Expected European stimulus, higher oil cause stocks to rise
NEW YORK – Another choppy day on Wall Street ended with stocks broadly higher on hopes of new stimulus measures for Europe’s weak economy and a sharp rise in oil prices.
Stocks flitted between gains and losses at the open of trading Wednesday, then rose on media reports that new stimulus measures by the European Central Bank will be as large as investors anticipated. The bank is expected today to unveil a massive round of government bond buying, a program known as quantitative easing.
All 10 sectors of the Standard and Poor’s 500 stock index rose. A gain in oil prices helped push the energy sector up 1.8 percent, the biggest gainer.
The bumpy market is not surprising after big stock gains last year and the year before, said Phil Orlando, chief equity strategist at Federated Investments.
“Investors are worried the gains can’t possibly last another year,” he said. “Investors are really nervous. “
Investors also weighed a batch of corporate earnings reports. Netflix surged 17 percent on a jump in fourth-quarter profits. But IBM’s results disappointed and its stock dropped 3 percent.
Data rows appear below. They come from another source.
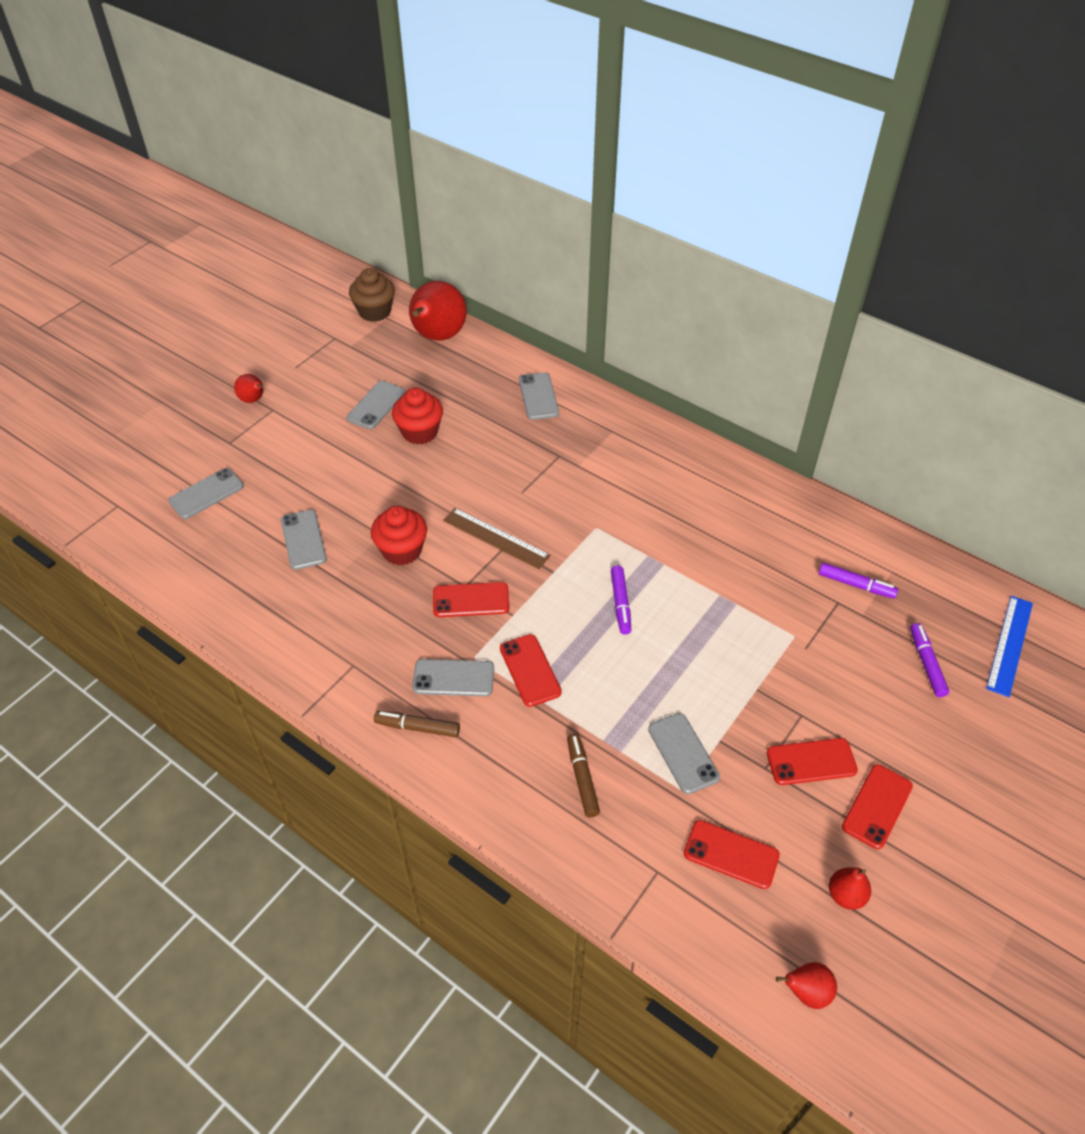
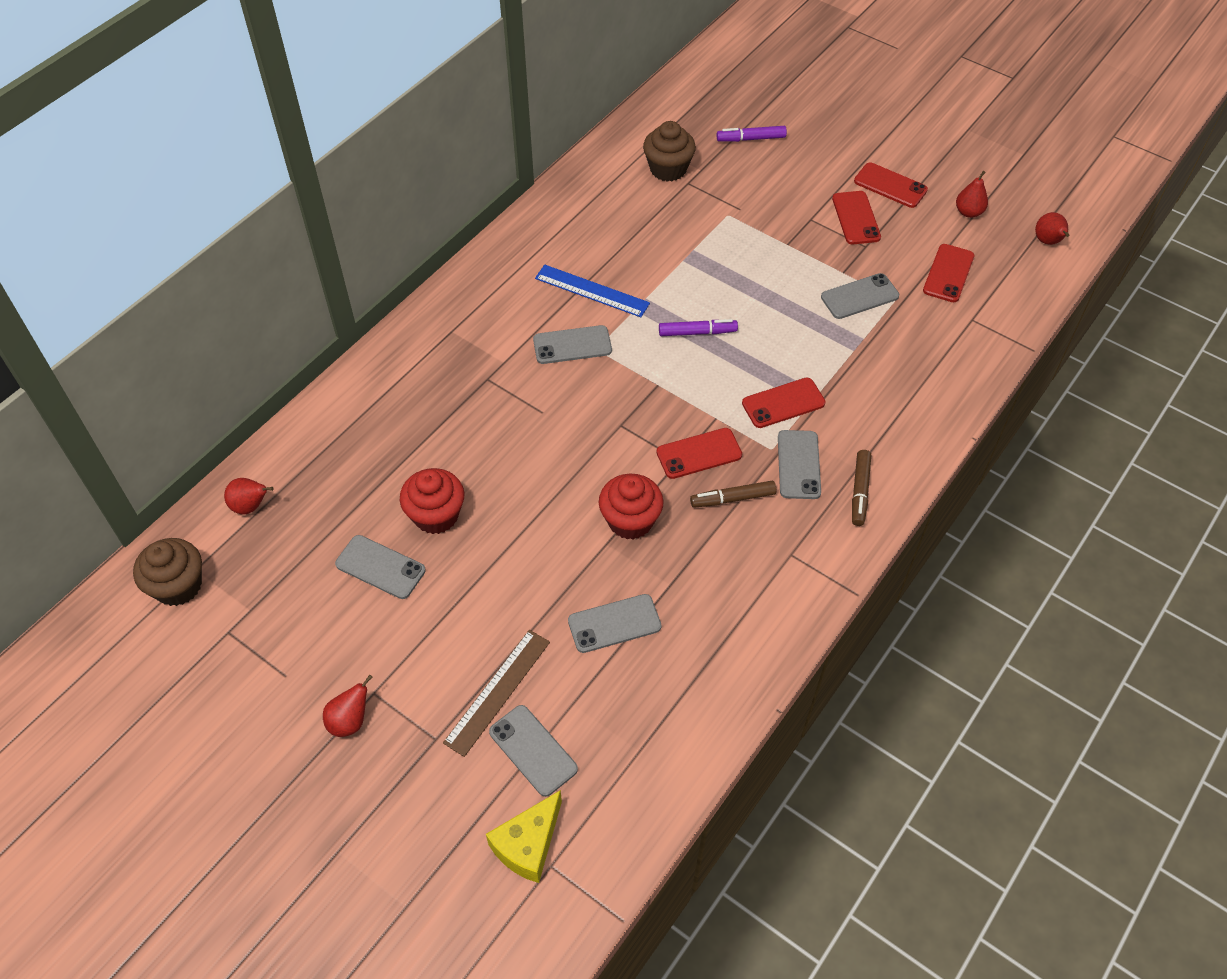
camera: 90 degrees left, 5 degrees up
(136, 493) = (528, 845): none -> yellow cheese
(437, 337) = (251, 506): red pear -> red pear, size x0.47
(471, 600) = (699, 454): red phone -> red phone turned 75 degrees clockwise
(496, 538) = (611, 434): brown ruler -> brown ruler (497, 691)
(538, 396) = (385, 397): grey phone -> grey phone (572, 345)
(582, 778) = (895, 365): brown marker -> brown marker (732, 498)
(856, 585) = (668, 169): purple marker -> brown cupcake
(1009, 645) = (728, 90): blue ruler -> blue ruler (592, 291)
Europe is facing anemic growth, high unemployment and falling prices. To combat this, many investors were expecting the European Central Bank to buy 500 billion euros ($580 billion) of various government bonds.
“All eyes are on the Mario Draghi,” said Anastasia Amoroso, global market strategist at J.P. Morgan Asset Management, referring to the ECB president. “This is the most anticipated event of the week.”
The S&P 500 rose 9.57 points, or 0.5 percent, to close at 2,032.12. It was third straight day of gains for the index, a first in the new year.
The Dow Jones industrial average climbed 39.05 points, or 0.2 percent, to 17,554.28. The Nasdaq gained 12.58 points, or 0.3 percent, to 4,667.42.
Reporting of fourth-quarter corporate earnings is in full swing. When all S&P 500 companies have reported, earnings per share are expected to edge up 0.5 percent, the smallest quarterly gain in two years, according to FactSet. A slump in oil, down more than 50 percent over the last seven months, is largely to blame. EPS at energy companies are expected to fall 22 percent from a year earlier.
“This earnings season is not as much of a slam dunk as in the past,” said JP Morgan’s Amoroso. “In prior seasons we had all sectors contributing (to gains), but energy and some industrial companies aren’t now. There’s a lot of uncertainty.”
In economic news, construction of new homes rebounded in December, helping to push activity for the entire year to the highest level since the peak of the housing boom nine years ago. Homebuilders D.R. Horton rose 2 percent.
The Commerce Department report showed that builders started construction at a seasonally adjusted annual rate of 1.09 million in December, an increase of 4.4 percent from November.